We asked two of our writers to give an opinion on Black Mountain latest album. The results can be read below but let’s just say that this album is a must have!

There must be something in the water in Canada. Every so often, a strange artistic collective will appear out of the blue, and cause a stir in the world of underground music. Pitched somewhere between The White Stripes, Deep Purple and Oasis you’ll find Black Mountain.
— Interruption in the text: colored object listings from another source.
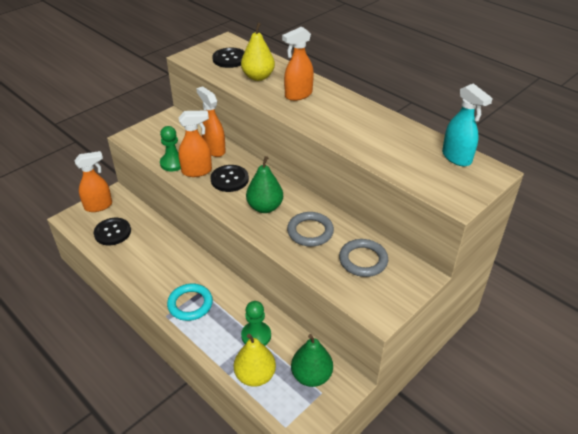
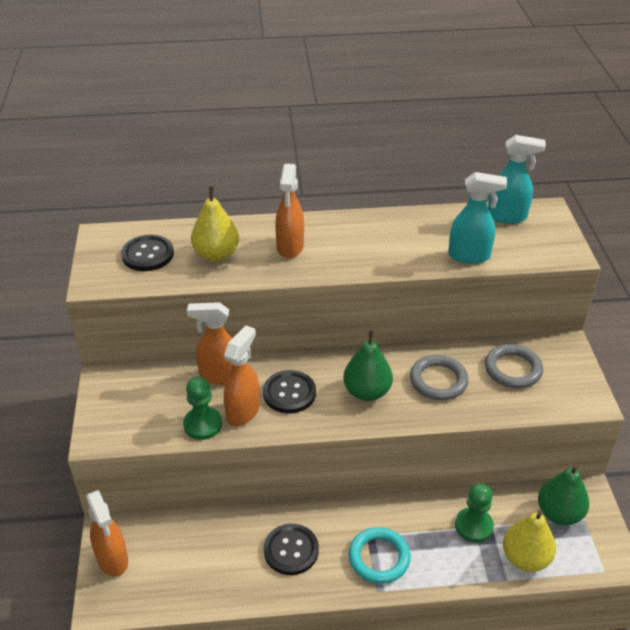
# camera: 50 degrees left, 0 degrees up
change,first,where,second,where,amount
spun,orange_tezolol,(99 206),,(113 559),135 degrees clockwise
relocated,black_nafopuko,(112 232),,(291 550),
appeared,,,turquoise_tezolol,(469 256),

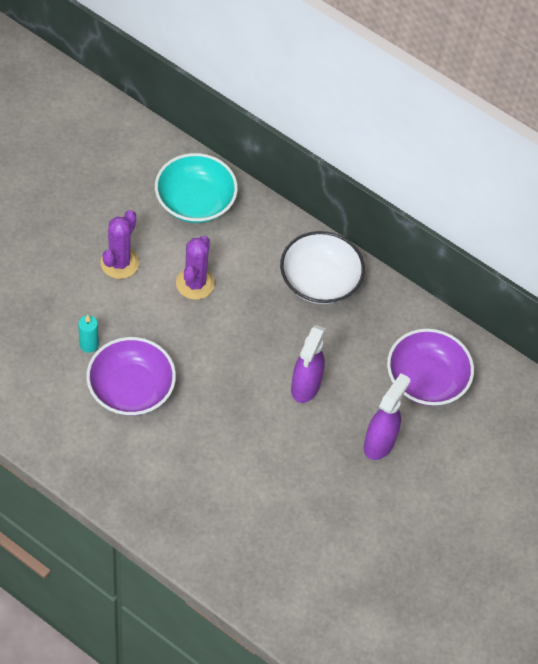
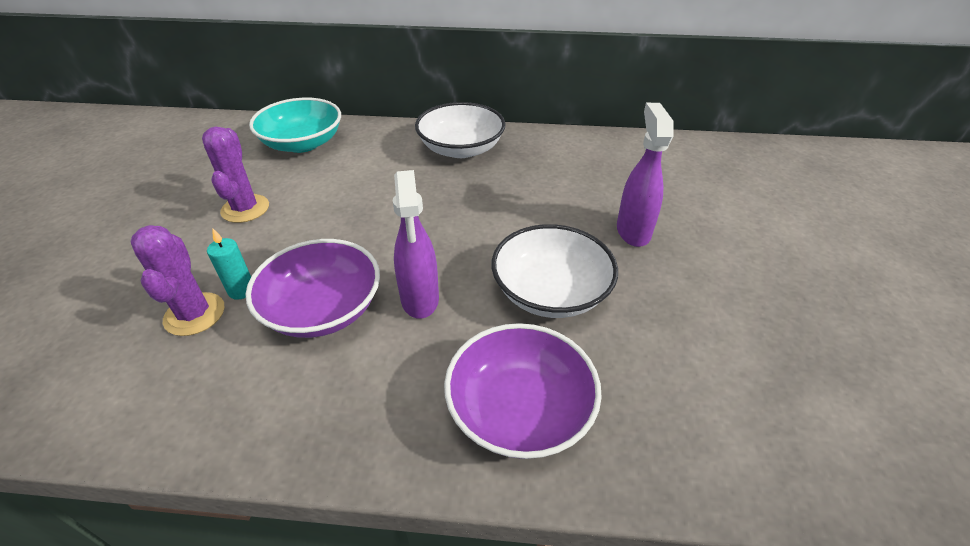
# camera: 25 degrees left, 15 degrees down
change,first,where,second,where,amount
relocated,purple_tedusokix,(195 283),,(194 314),
relocated,purple_tezolol,(305 387),,(420 300),
relocated,purple_mofugak,(426 379),,(520 410),
appeared,,,white_mofugak,(550 292),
The above sounds like a sickly blend, but in actual fact when done right you find yourself with a heady cocktail of light psychedelia and heavy garage rock spiked with accessible hooks: crunching guitars laced with spacey keyboards and enticing male/female vocal interplay.
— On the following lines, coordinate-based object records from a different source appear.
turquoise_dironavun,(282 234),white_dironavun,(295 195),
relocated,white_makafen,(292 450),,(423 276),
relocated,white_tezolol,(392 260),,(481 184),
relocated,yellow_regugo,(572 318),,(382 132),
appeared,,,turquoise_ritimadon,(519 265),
Oddly-titled opener ‘The Hair Song’ kicks the album off with a swaggering bluesy rocker of formidable yet even proportions. The snarling distorted blues guitar intro and surging drums contrast nicely with the flute and acoustic strumming, and the vocals are dirty yet optimistic as they interweave with one another. The solo features effects and keyboard work that peg this band as a true hope for the fans of the old-fashioned garage psychedelia that eventually birthed such legends such as Led Zeppelin. The lyricism here matches the vocal style. Both singers use a jaded yet bright inflection, and similarly the lyrics are optimistic but by no means idealistic.
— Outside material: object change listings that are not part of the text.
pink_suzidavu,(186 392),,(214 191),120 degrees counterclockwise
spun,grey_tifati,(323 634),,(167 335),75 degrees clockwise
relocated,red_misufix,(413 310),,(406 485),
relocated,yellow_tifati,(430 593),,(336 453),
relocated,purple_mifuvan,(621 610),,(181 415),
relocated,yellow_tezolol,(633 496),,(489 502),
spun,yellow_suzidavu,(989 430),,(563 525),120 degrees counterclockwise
‘Old Fangs’, with a simple yet propulsive and rock-solid drumming, heavy metal distorted guitar and snarling organ-esque keyboards (no really) launch the album from the Led Zeppelin side with its flashes of light to the darker, more aggressively pitched tones of Machine Head-era Deep Purple and even hints of Black Sabbath in the guitar sound. The lyrics also speak of a far less hopeful world. Similarly, despite its cheerful name ‘Rollercoaster’ is a ponderous slab of heavy psychedelia that seems to be the sonic equivalent of a cavernous empty room with the lights turned off, sparse sonic interplay showing off each individual aspect of the band. The keyboards and drumming take the forefront here for the verses, slowly unfolding a heavy-hearted riff, as the sombre vocals drawl out a weary tale. The guitars and tunefully bleak female vocals come almost hand-in-hand, helping to pace such a carefully-constructed track, turning a stark and empty atmosphere into a fierce statement with heavy riffing.

Of course, an artful band such as Black Mountain couldn’t content themselves with a one-tone album. ‘Radiant Hearts’ is a truly chilling and philosophical acoustic duet in between the rockers, vocals harmonised eerily, backed up by folk-tinged fingerpicked guitar and shimmering keyboard atmospherics before an abrupt ending.

‘Let Spirits Ride’ is a true heavy metal track, with rapid, plunging riffs and chorus-pedalled vocals held up with solid drumming. Spacey psychedelics are used to great effect, and the guitar solo moments are metallic without feeling like the token wanky metal solo despite evident technical prowess.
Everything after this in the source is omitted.